Politico a rapporté le mois dernier que l’administration Biden avait décidé d’ignorer la demande des 20 démocrates pour une analyse approfondie de la possibilité pour le Minuteman III de continuer à servir dans le futur. The Intercept a également appris que le Pentagone semble avoir utilisé une fausse excuse pour justifier pourquoi il n’a pas demandé une telle évaluation.

Au cours de l’un des ateliers virtuels de Carnegie, qui s’est tenu le 6 janvier, un représentant politique de Biden a affirmé que JASON, le groupe consultatif scientifique indépendant du Pentagone, n’avait ni le temps ni le mécanisme contractuel pour mener l’analyse demandée, a déclaré Daryl Kimball, directeur exécutif du Arms Control Association, a déclaré à The Intercept.
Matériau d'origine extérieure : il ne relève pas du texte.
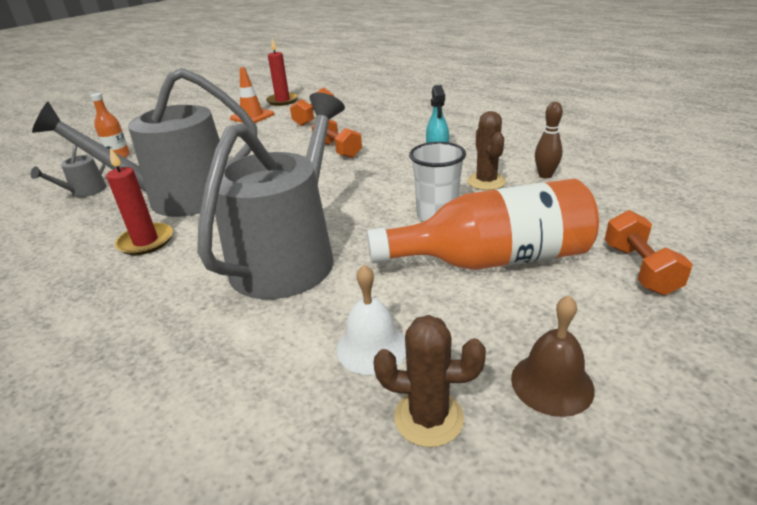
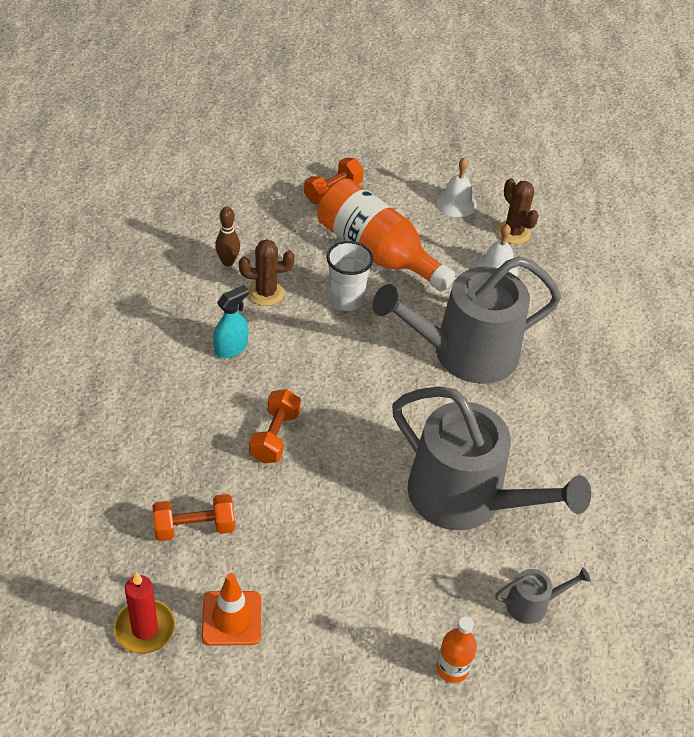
camera: 135 degrees left, 15 degrees up
(146, 241) = (534, 458): red candle -> none
(486, 181) = (266, 293): brown cactus -> brown cactus turned 45 degrees clockwise
(552, 383) = (456, 203): brown bell -> white bell

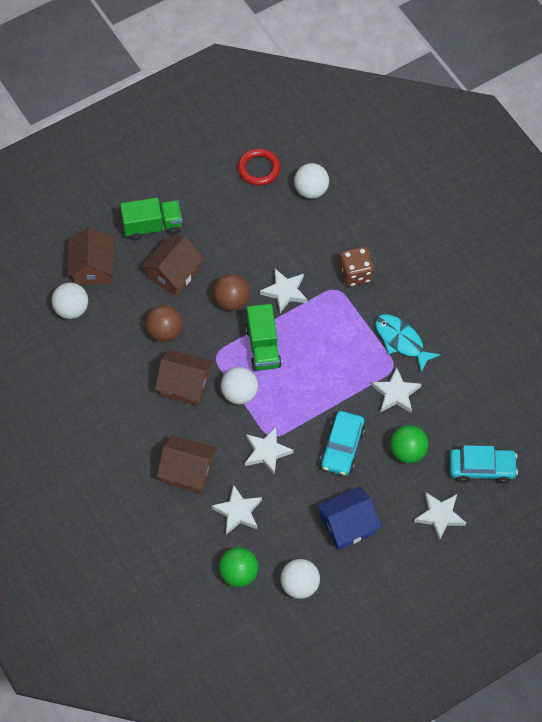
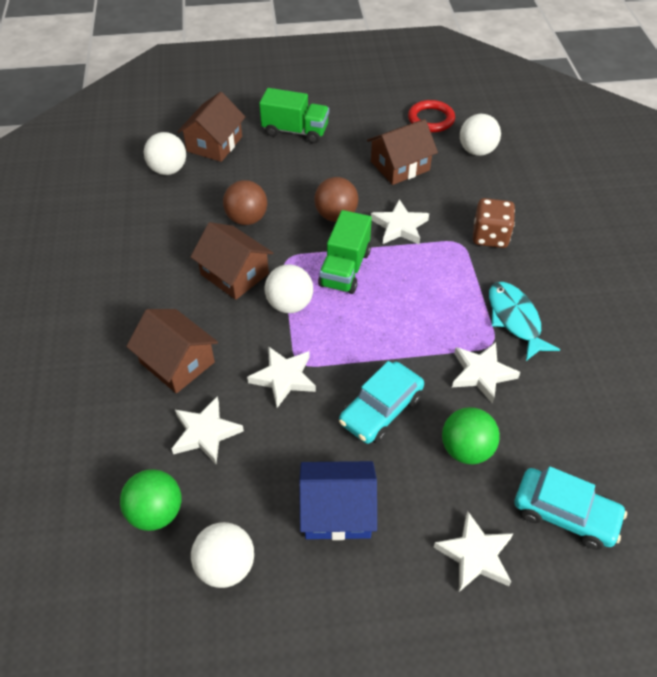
camera: 25 degrees right, 10 degrees down
(173, 273) = (291, 173): brown house -> brown house (400, 166)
Il a déclaré que la personne nommée, le sous-secrétaire adjoint à la Défense pour la lutte contre les armes de destruction massive, Richard Johnson, s’exprimait à partir de remarques préparées – suggérant que la justification provenait de décideurs politiques plus expérimentés. Le ministère de la Défense a refusé de commenter les propos de Johnson.

Un e-mail envoyé après l’atelier et partagé avec The Intercept suggère que l’affirmation de Johnson était fausse. Selon l’e-mail, ses commentaires ont incité un autre participant à envoyer un e-mail à Ellen Williams, présidente de JASON et professeur de physique à l’Université du Maryland, pour demander si le groupe avait la capacité de mener l’évaluation. Williams a répondu que JASON avait effectivement les moyens contractuels en place. Le nom de l’expéditeur d’origine a été expurgé, mais Kimball l’a qualifié d’ancien membre de l’administration Obama.

“L’examen de la posture nucléaire, en allant de l’avant avec l’ICBM sans faire d’études, contribue à ce genre d’accumulation nucléaire insensée sans réfléchir à où cela mène.”

“JASON a et a eu des mécanismes pour contracter avec le DoD – par exemple, nous avons fait des études pour le DOD [acquisition and sustainment office] les deux derniers étés, et discutent maintenant de sujets pour l’été prochain avec le DOD [research and engineering office]», a écrit Williams dans sa réponse. “Je ne me souviens d’aucune conversation avec eux au sujet d’une étude, et je ne sais pas quand ni s’ils ont pu nous contacter.” Elle n’a pas répondu à une demande de commentaire de The Intercept.

Gordon Long, directeur du bureau du programme JASON chez Mitre Corp., qui gère le groupe, a refusé de dire si l’organisation avait discuté de la possibilité d’un examen de l’ICBM avec le Pentagone. Cependant, il a déclaré à The Intercept dans un e-mail que Mitre avait un contrat avec le bureau du sous-secrétaire à la Défense pour fournir à JASON un soutien logistique que le Pentagone peut utiliser pour commander des études.

L’absence d’évaluation technique approfondie remet en cause l’achèvement du projet de stratégie nucléaire, qui préoccupait déjà les experts de la non-prolifération. “L’examen de la posture nucléaire, en allant de l’avant avec l’ICBM sans faire d’études, contribue à ce genre d’accumulation nucléaire insensée sans réfléchir à où cela mène”, a déclaré Cirincione. “Ce n’est pas équilibré par un plan de désarmement tout aussi fort, pourrait-on dire, qui parle de la façon dont nous nous en sortirons – et sans cela, vous jetez essentiellement du combustible nucléaire sur le feu.”